Eurozone’s tough time continues

THE eurozone faces another difficult week amid mounting worries over budget deficits in Greece, Spain and Portugal.

Finance ministers from the G7 countries meeting in Canada at the weekend insisted on a European solution to the problems rather than an IMF rescue. “We told our partners we had to solve the problem ourselves,” said Jean-Claude Juncker, chairman of Eurogroup, the group of eurozone finance ministers.

The euro hit an eight-and-a-half month low against the dollar on Friday, on fears that Greece’s government debt problems were spreading to other PIIGS economies (Portugal, Ireland, Italy, Greece and Spain). Credit spreads in Spain and Portugal widened sharply and stock markets plummeted.
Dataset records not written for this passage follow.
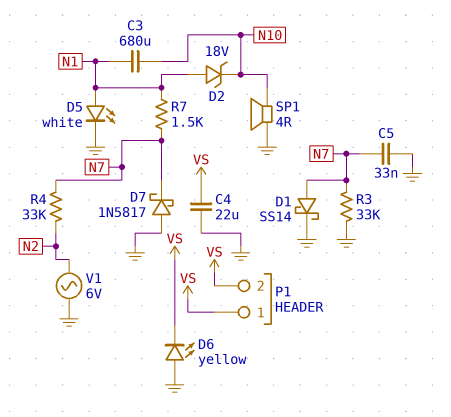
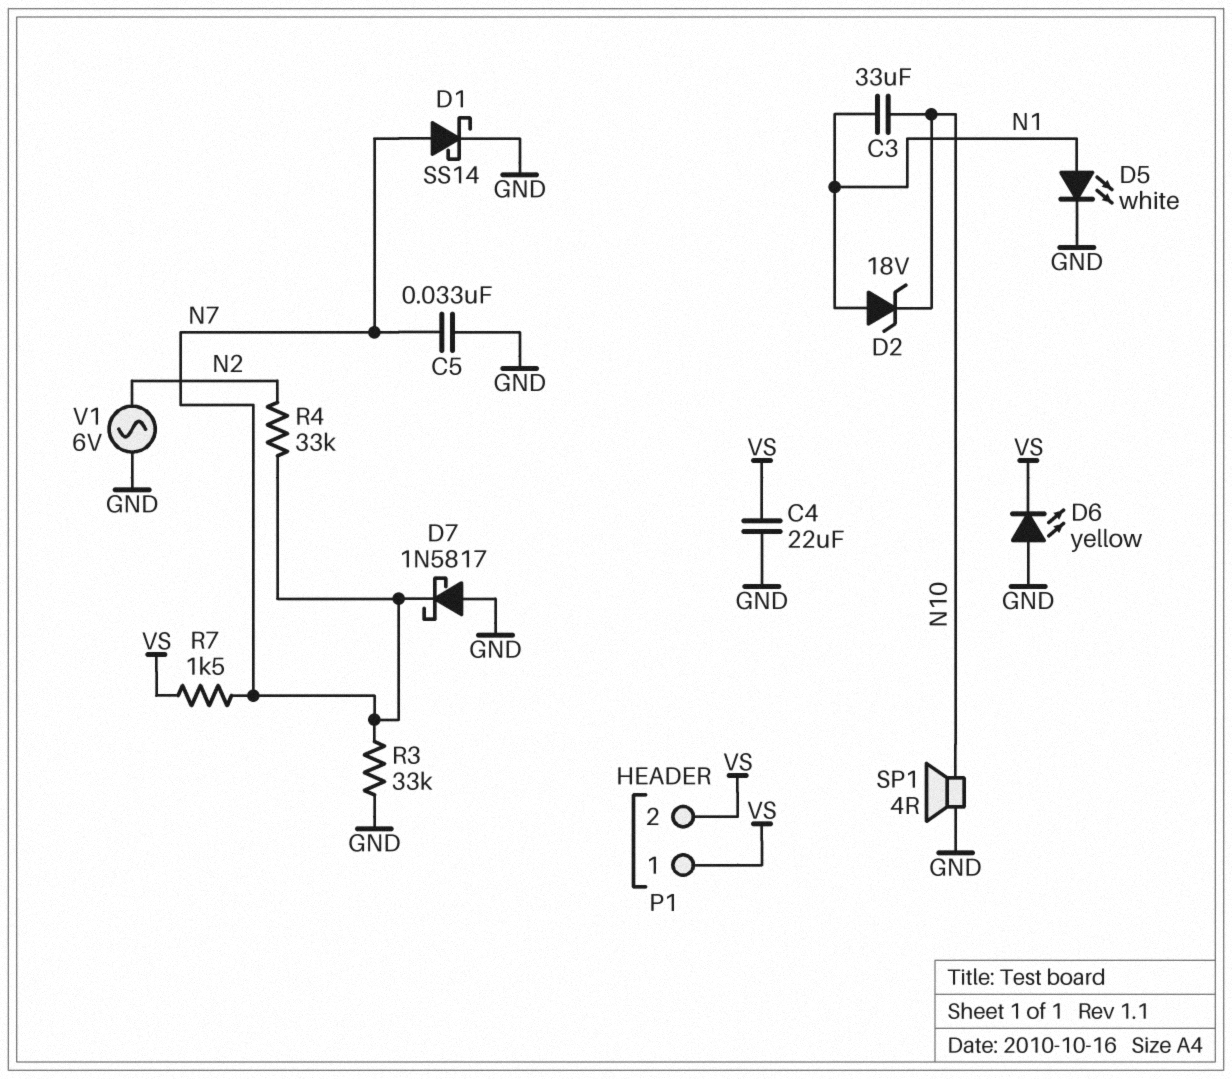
C3: 680uF (N1, N10) -> 33uF (N1, N10)
R7: 1.5k (N1, N7) -> 1.5k (N7, VS)

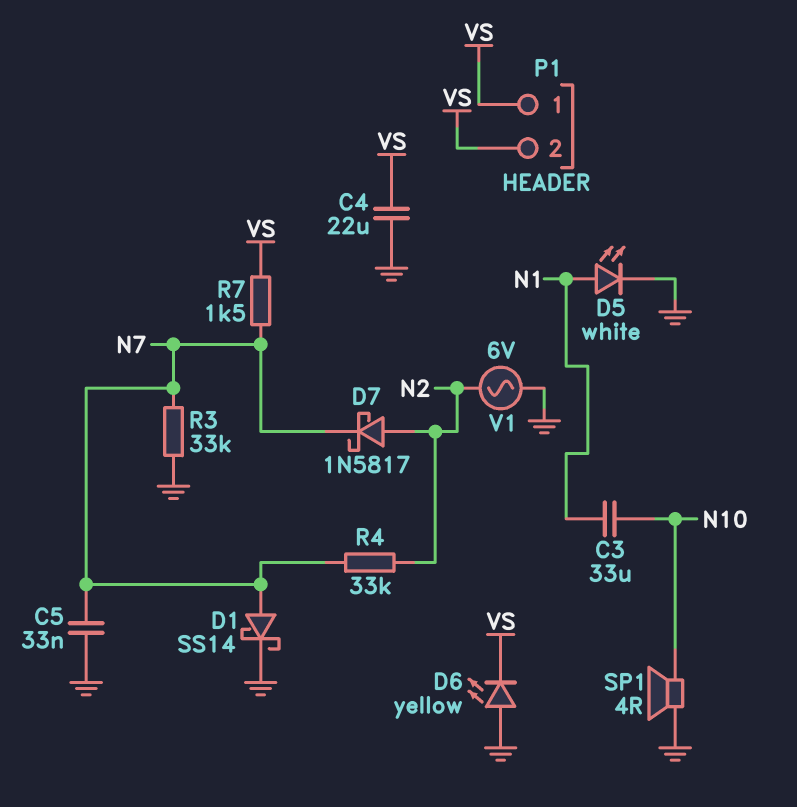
D2: zener 18V (A N1, K N10) -> none
D7: schottky 1N5817 (A GND, K N7) -> schottky 1N5817 (A N2, K N7)

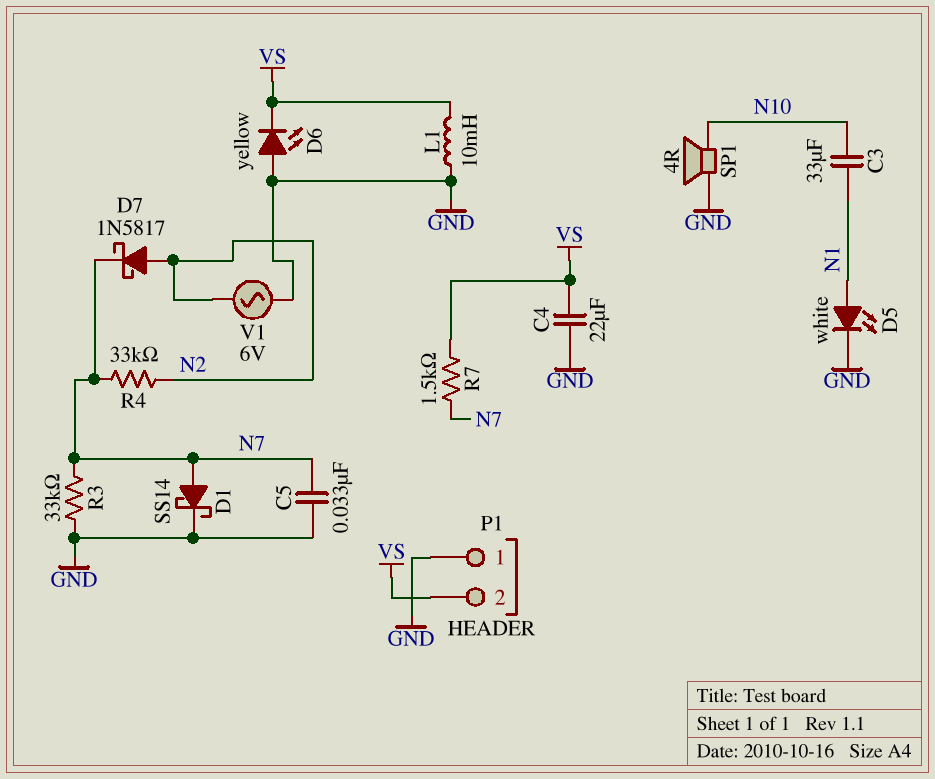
L1: none -> 10mH (GND, VS)
P1 pin 1: VS -> GND

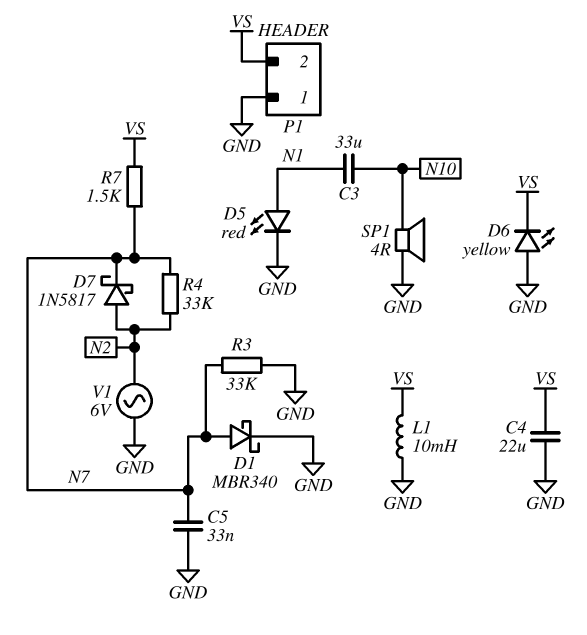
D1: schottky SS14 (A N7, K GND) -> schottky MBR340 (A N7, K GND)
D5: LED white (A N1, K GND) -> LED red (A N1, K GND)

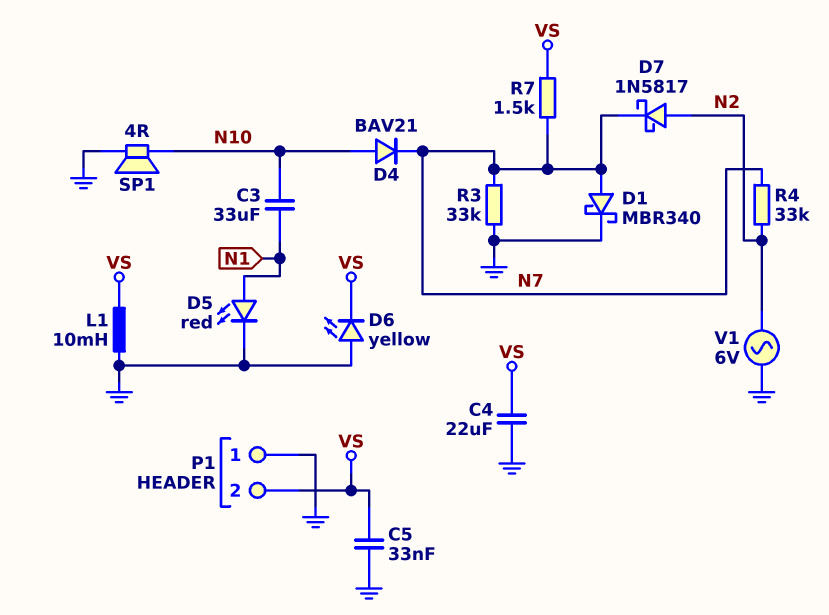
C5: 33nF (GND, N7) -> 33nF (GND, VS)
D4: none -> diode BAV21 (A N10, K N7)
The euro is poised for further falls this week and could test the $1.35 level as investors seek refuge in the dollar and the yen.

Analysts at Nomura said the most leveraged European countries with the highest deficits include Greece, Ireland, the UK and Spain. The least leveraged include the Nordic countries, France and Germany.

Deutsche Bank analysts said the increase in the cost of insuring against debt defaults in the PIIGS economies could be a “dress rehearsal” for the UK and US, whose own budget deficits worsened sharply during the downturn.